Which lines below mention "moved"? Pick each one out.

*** Opening of Dataset extract ***

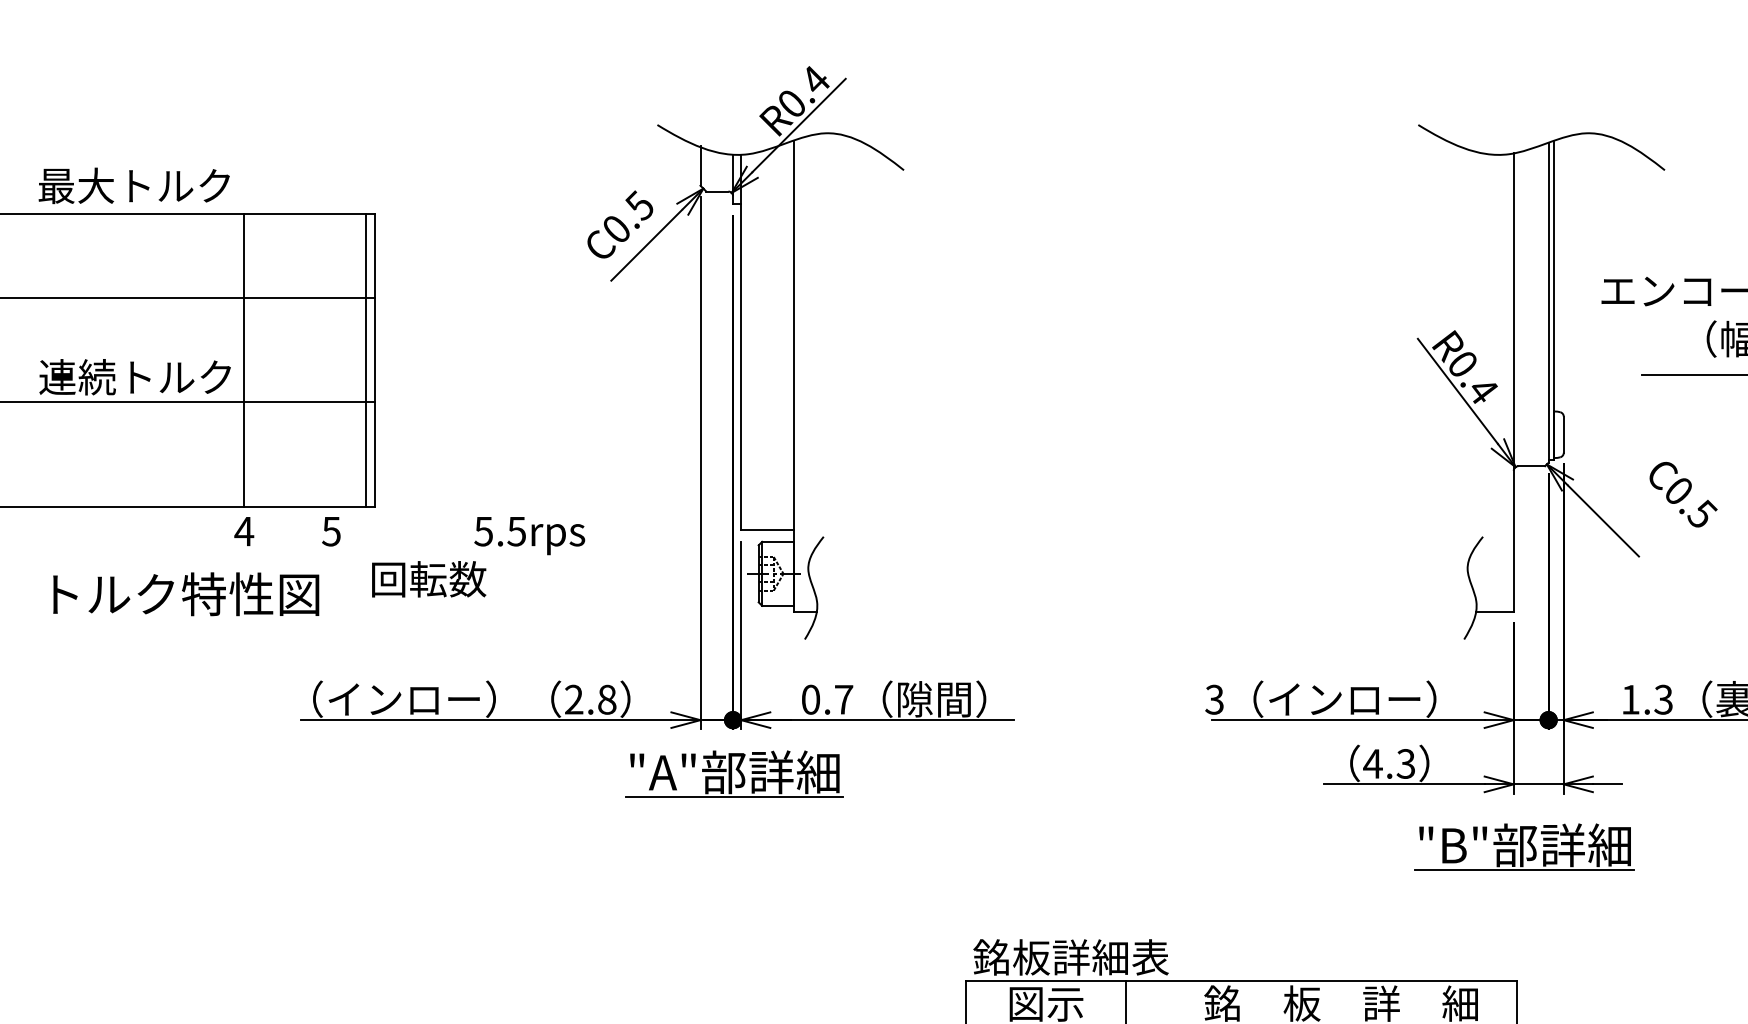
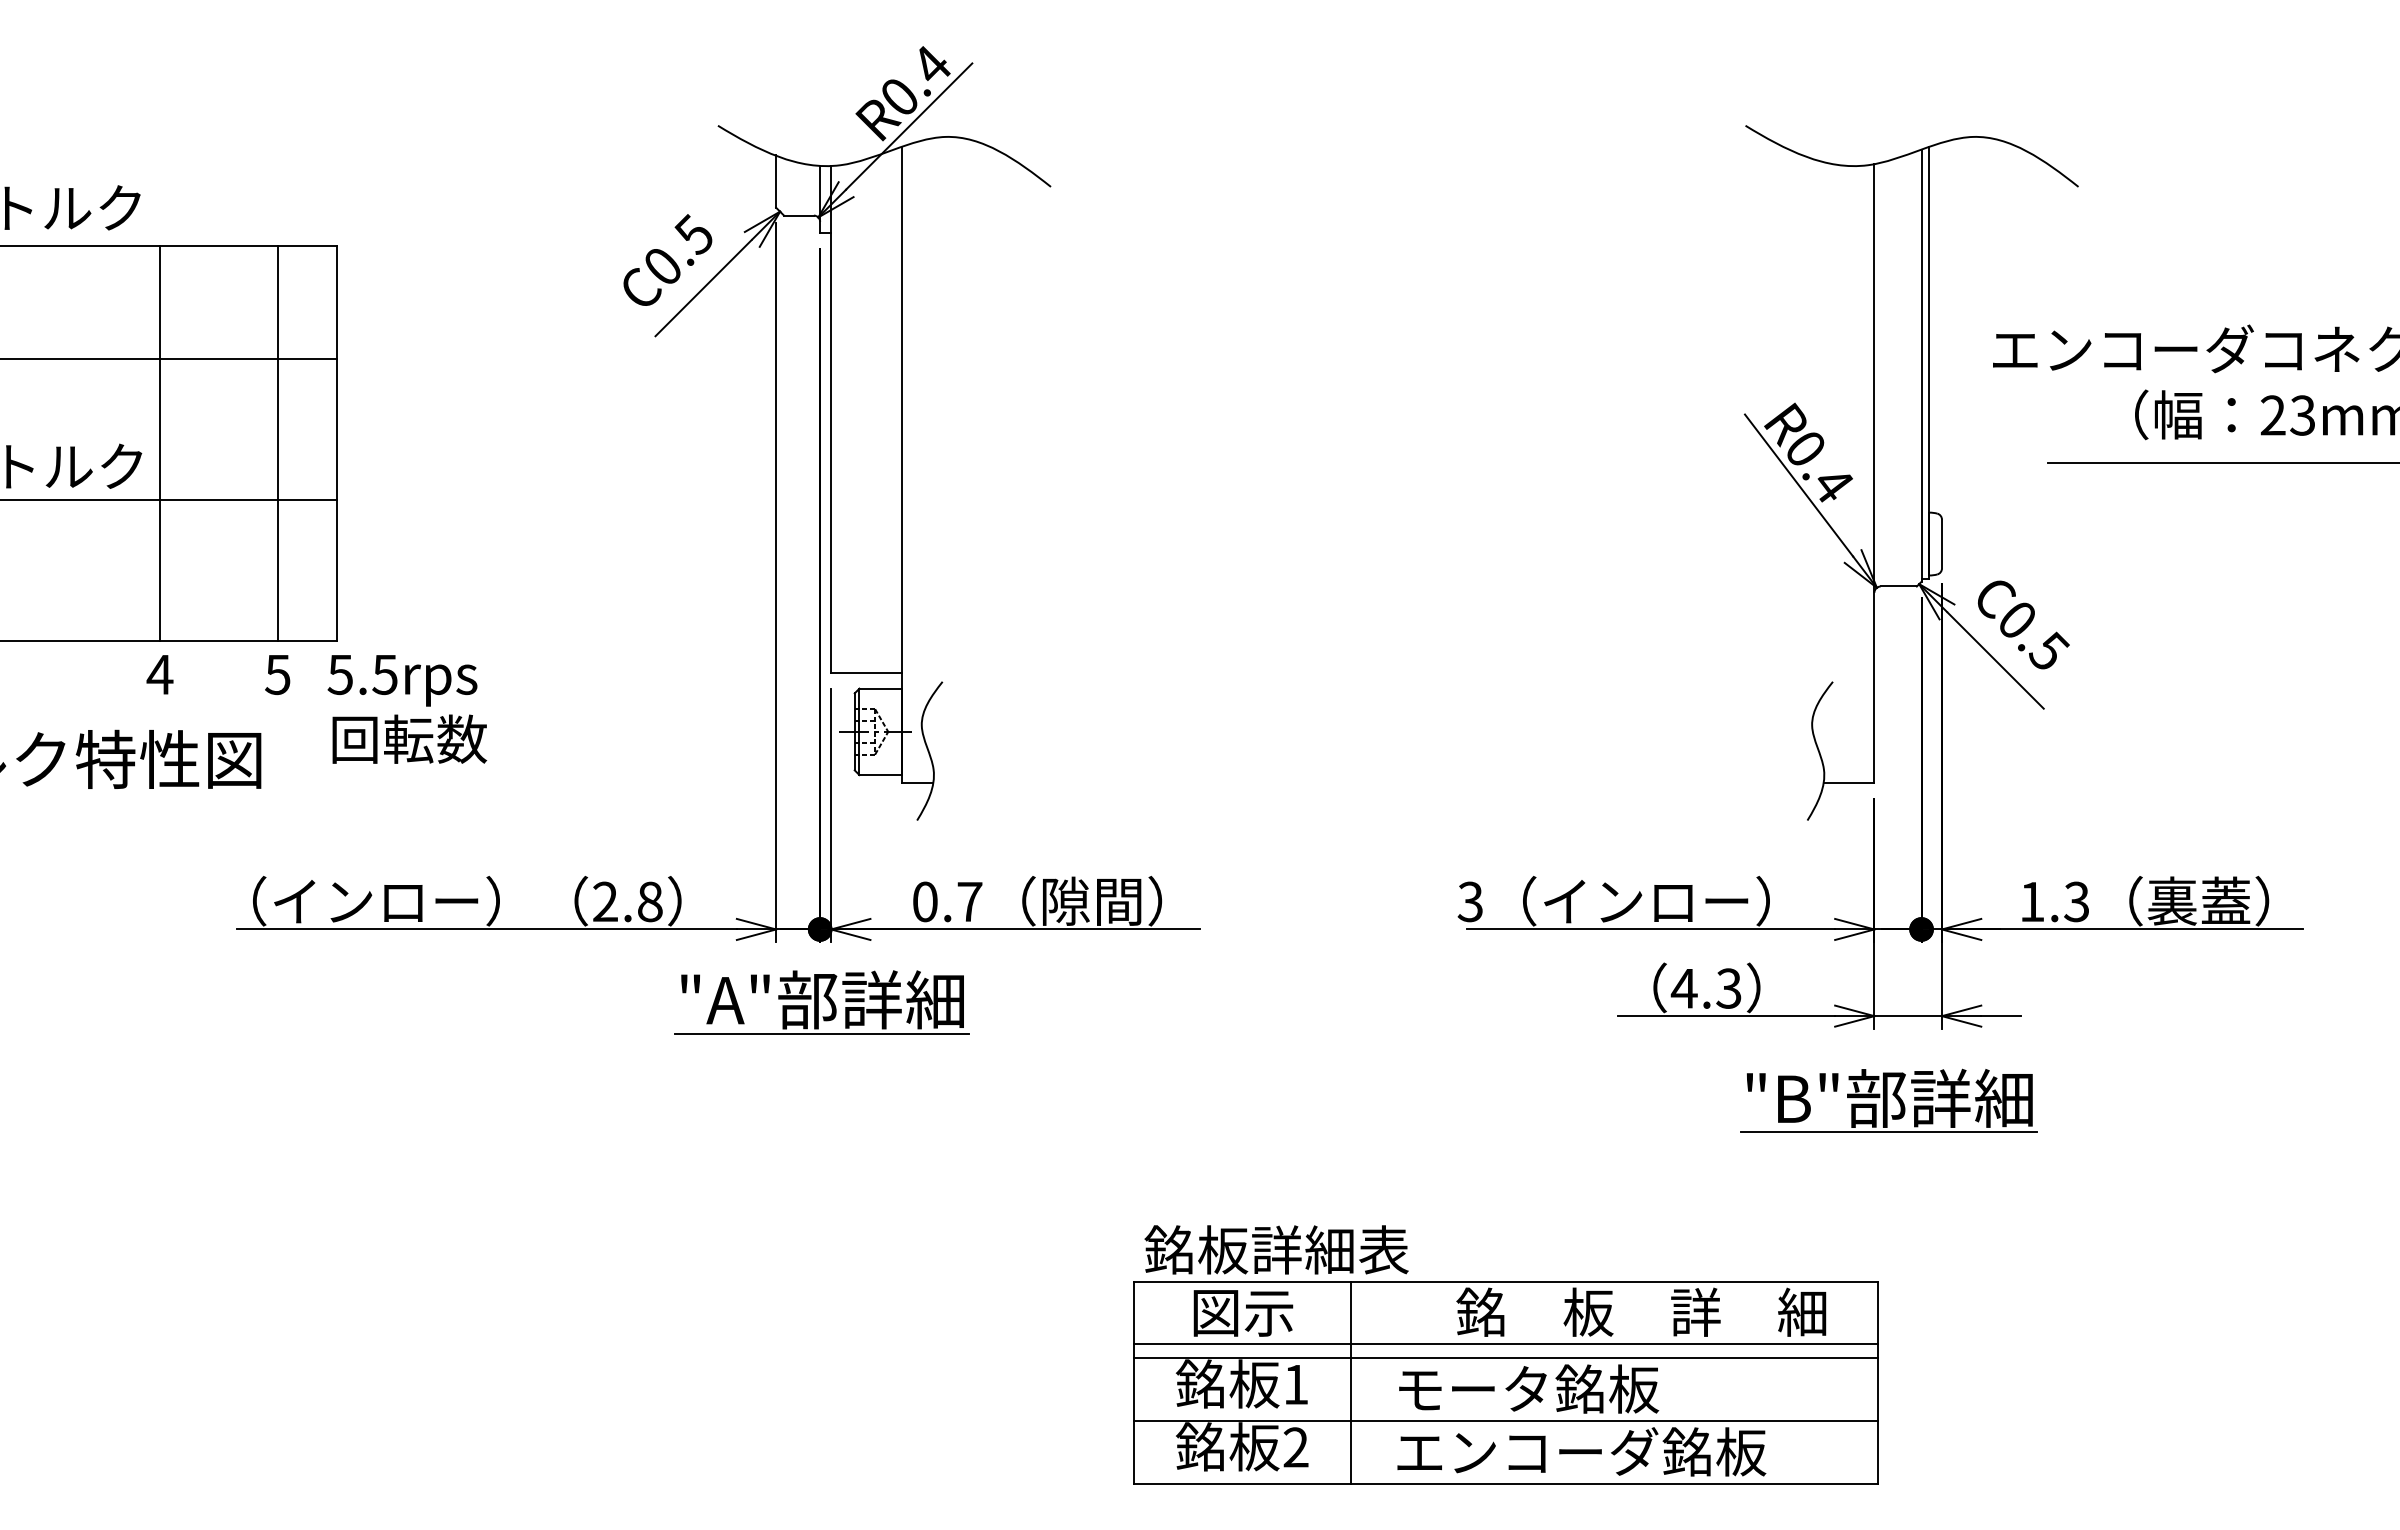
line: (366, 360) -> (277, 443), moved
text: (1683, 494) -> (2023, 624), moved
text: (529, 535) -> (402, 680), moved

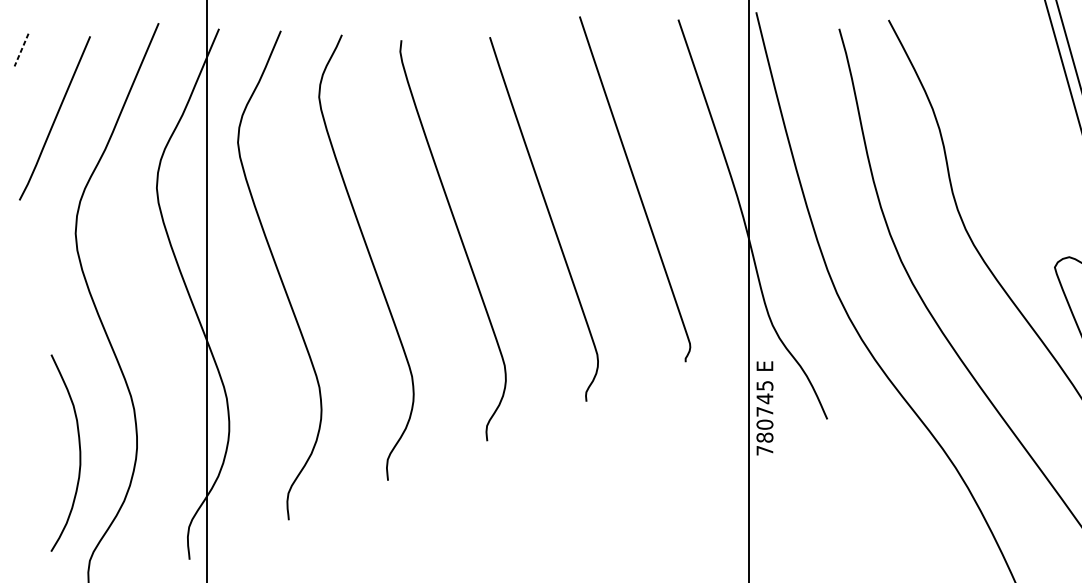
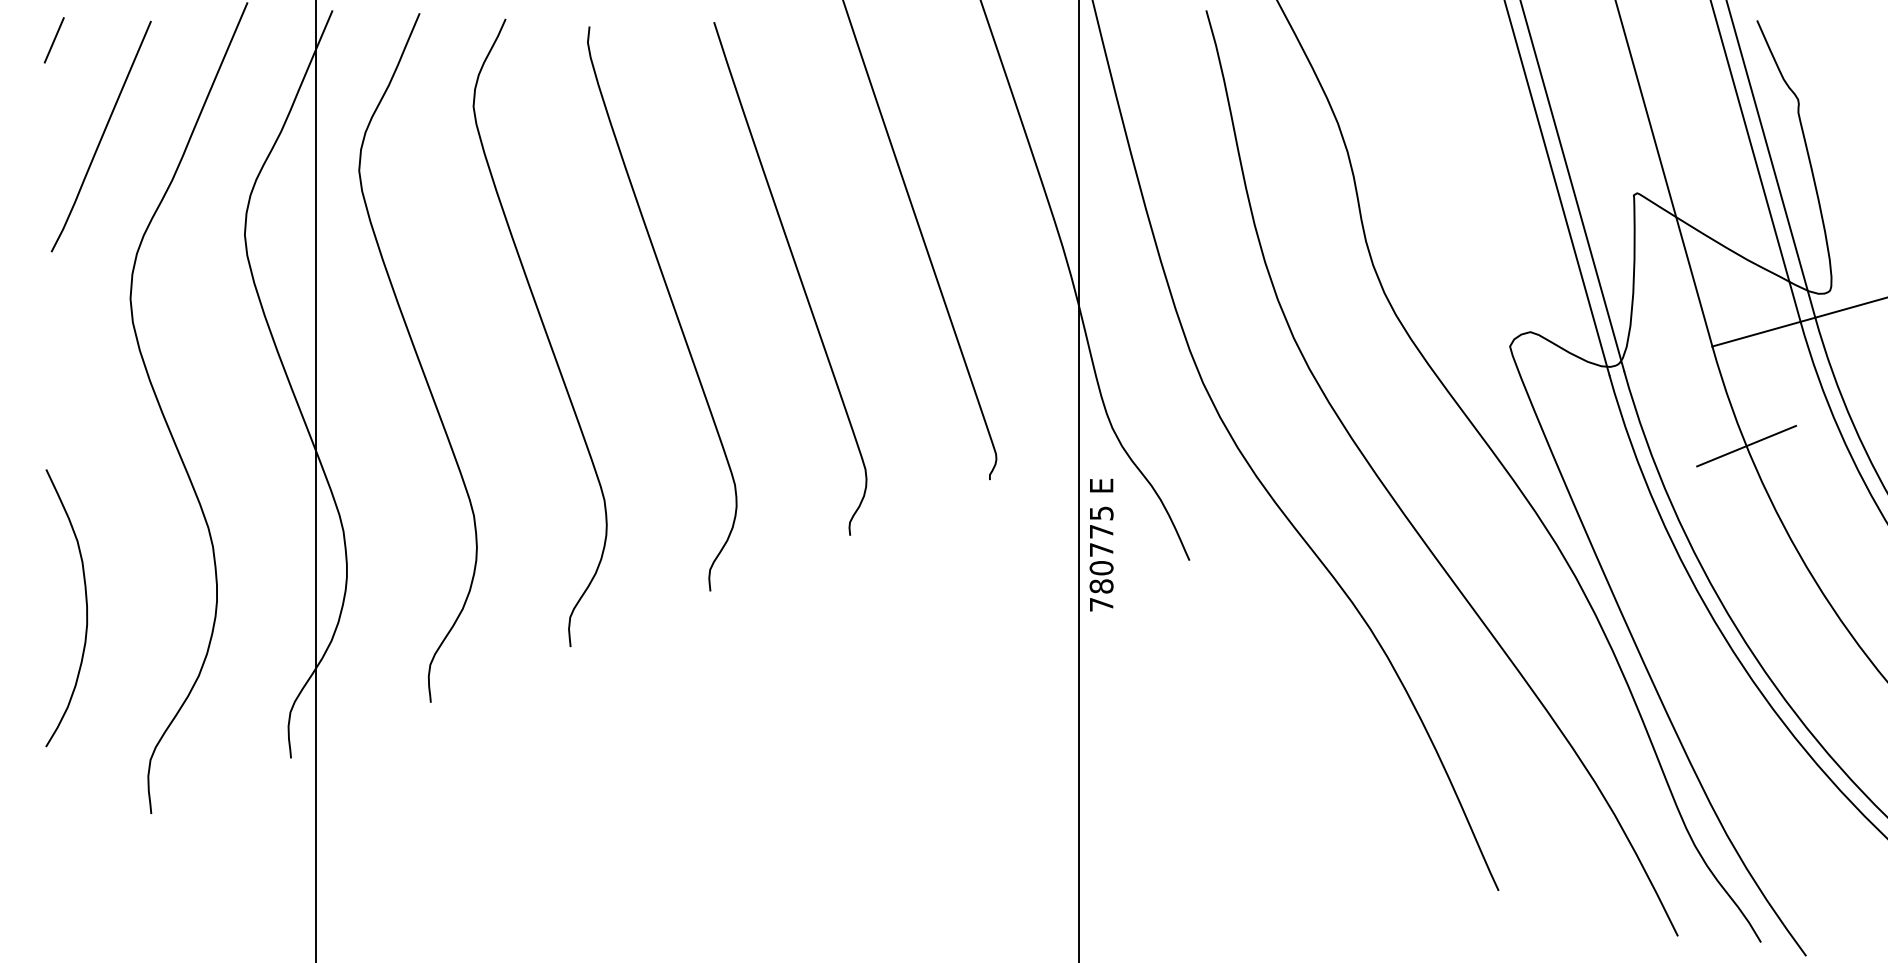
line: (21, 50) -> (54, 40), dashed -> solid
text: (764, 398) -> (1101, 531), 780745 -> 780775
curve: (79, 449) -> (85, 602), moved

*** Close of Dataset extract ***

**The answer**
line: (366, 360) -> (277, 443), moved
text: (1683, 494) -> (2023, 624), moved
text: (529, 535) -> (402, 680), moved
curve: (79, 449) -> (85, 602), moved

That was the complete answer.